Gio. Lug 7th, 2022

Siamo entrati in una nuova fase dove il motto è: tranquilli sono tutti asintomatici, come se il virus oggi non è più nocivo. Siamo certi di questo? È la domanda che si pongono buona parte degli italiani. La paura di un ritorno indietro si fa spazio nella mente di chi in questa estate ha rinunciato a tutto per evitare il peggio. Purtroppo non è bastato. Ieri un nuovo picco che va oltre i mille e trecento contagi. Sono asintomatici, d’accordo, ma questi asintomatici possono infettare le persone anziane e riaprire lo squarcio come è successo a marzo. Sono i soggetti deboli che vanno tutelati, e in questa fase è impossibile.

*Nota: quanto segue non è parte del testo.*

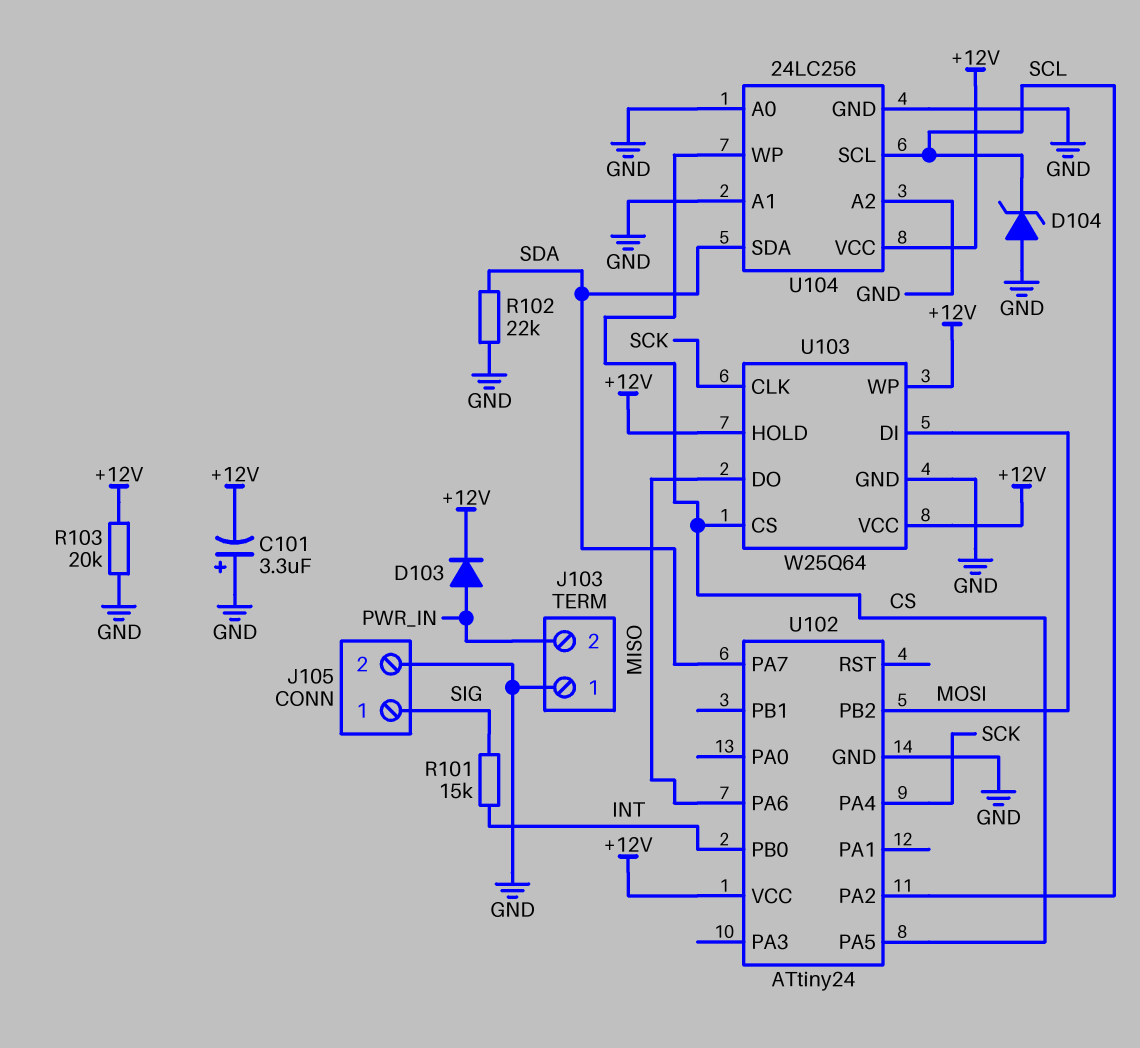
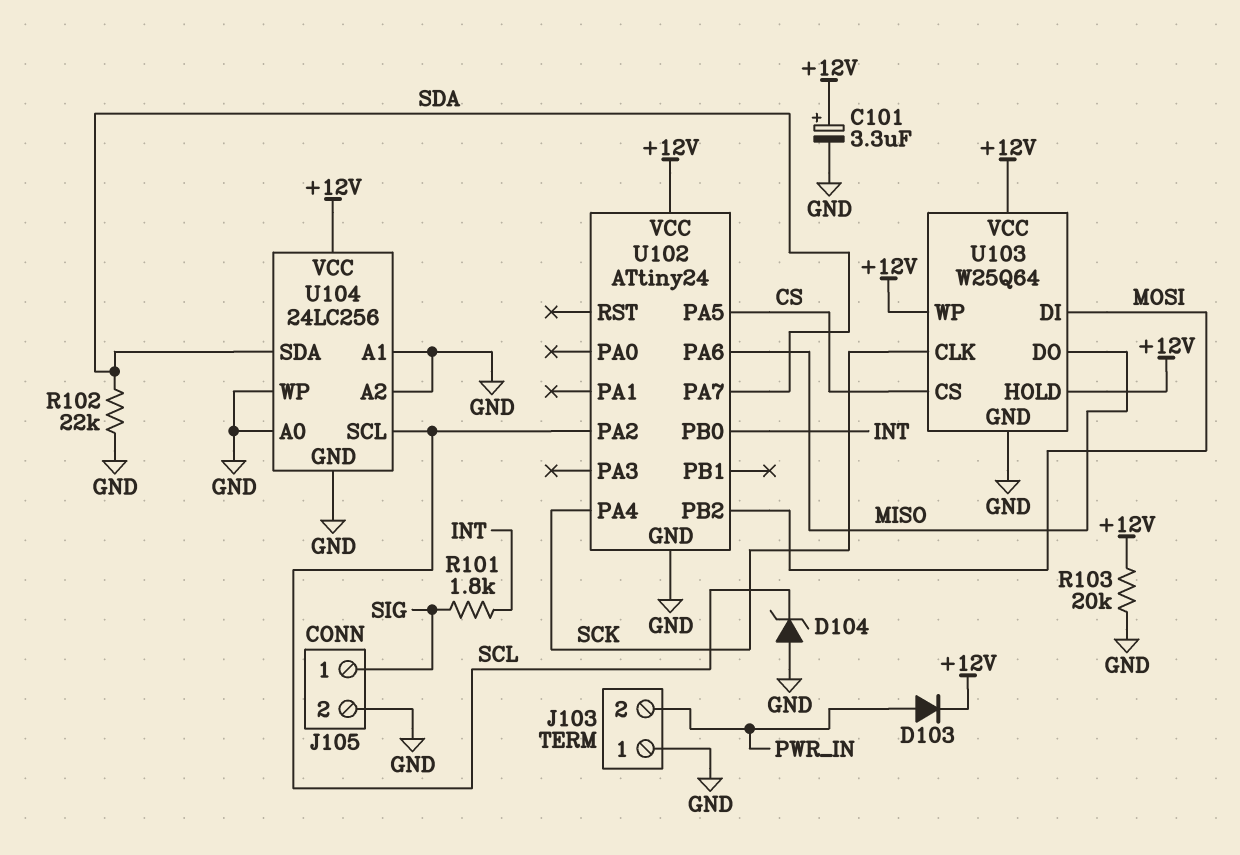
C101: 3.3uF (plus GND, minus +12V) -> 3.3uF (plus +12V, minus GND)
R101: 15k (INT, SIG) -> 1.8k (INT, SIG)
U104 pin WP: CS -> GND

Tutti si affrettano a dire che non è come la prima volta, poiché il virus sta colpendo i giovani ed è meno aggressivo. Ma anche i giovani possono ammalarsi. Oltretutto, i giovani possono essere quella via di trasmissione per gli anziani e tutte quelle persone soggette a patologie che possono aggravarsi con il contagio da coronavirus. Il discorso di oggi è molto articolato. È vero che siamo più preparati rispetto all’ondata di marzo, ma è anche vero che il numero dei contagi si alza e sarà sempre più alta la possibilità che il contagio ritorni a colpire chi poi deve ricorrere alle cure ospedaliere intasando di nuovo le corsie ospedaliere.

I giovani di rientro dalle vacanze hanno viaggiato sui traghetti, sui treni, sugli autobus, in aereo, in autostrada, nel loro percorso di rientro hanno potuto contagiare tante persone che, oggi, circolano senza sapere di essere positivi poiché i tamponi vengono fatti solo a chi rientra dalle zone calde. Quindi in questo momento in Italia potrebbero circolare migliaia e migliaia di asintomatici pronti ad infettare chiunque. E con la riapertura delle scuole non si può stare certo sereni, poiché a circolare, specie sui mezzi pubblici, possono esserci tante persone asintomatiche pronte ad infettare altre persone. Quindi, se tutti questi asintomatici colpirebbero le persone anziane, in breve tempo potremmo trovarci sommersi com’è successo a marzo. C’è da dire che nessuno sa cosa succederà nei mesi più freddi. Nessuno sa, nemmeno gli scienziati, cosa succederà a tutti questi asintomatici. Nessuno sa se il virus mutando può diventare di nuovo aggressivo. Risposte non ce ne sono. C’è solo la certezza che in questo momento si devono far rispettare le regole per evitare il peggio, cosa che è venuta meno in questo periodo estivo.